Earlier this year, the government passed its Treasury Laws Amendment (Protecting Your Superannuation Package) Bill 2018, which was aimed at reducing the erosion of superannuation balances and inappropriate insurance arrangements.
The new changes mean that superannuation accounts with balances below $6,000 that have not received a contribution for 16 months will be transferred over to the ATO.
The ATO said that APRA-regulated super funds will be required to report and pay inactive low-balance accounts to the Tax Office as a new category of unclaimed super money for the first time by 31 October.
“While SMSFs won’t be required to report and pay inactive low-balance accounts, they may receive a rollover of consolidated unclaimed super money for members,” the ATO said.
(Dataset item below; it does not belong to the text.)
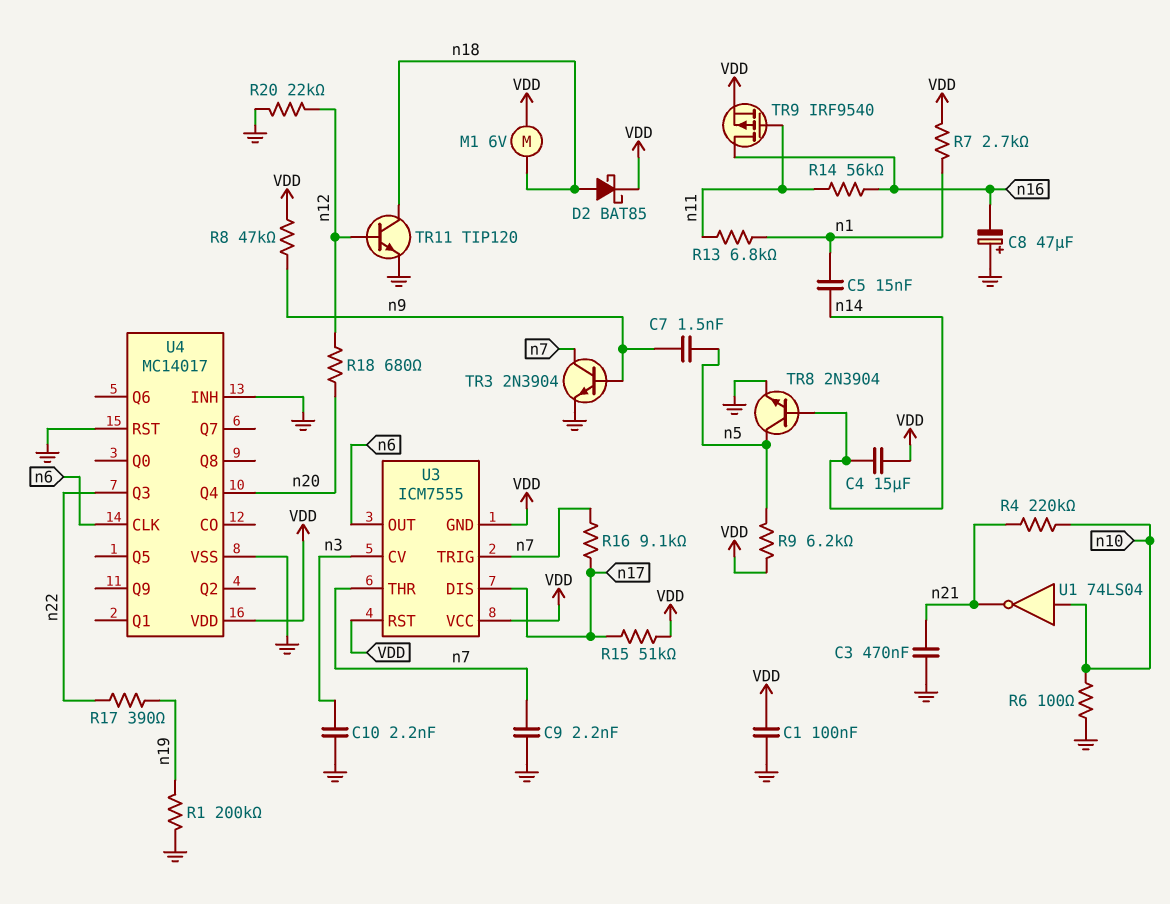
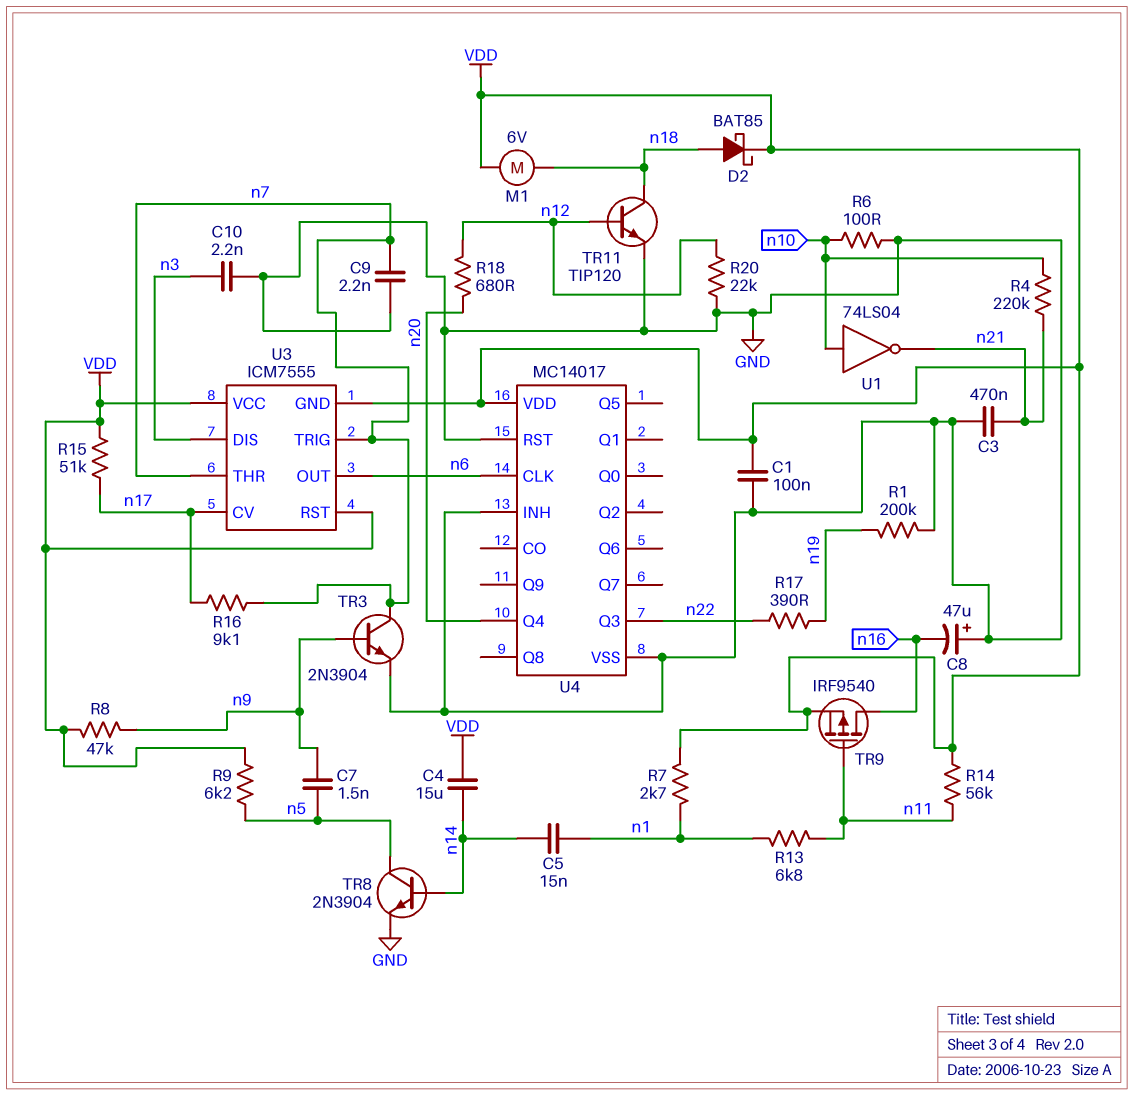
R14: 56k (n11, n16) -> 56k (VDD, n11)
U3 pin CV: n3 -> n17
U3 pin DIS: n17 -> n3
“We will now be able to proactively consolidate eligible unclaimed super money into eligible active super accounts, including SMSFs and small APRA funds, if an individual hasn’t requested a direct payment of this money or for it to be rolled over to a fund of their choice.”
The ATO said that it will start proactive consolidation from November and notify individuals when it has consolidated their unclaimed super money into an active account.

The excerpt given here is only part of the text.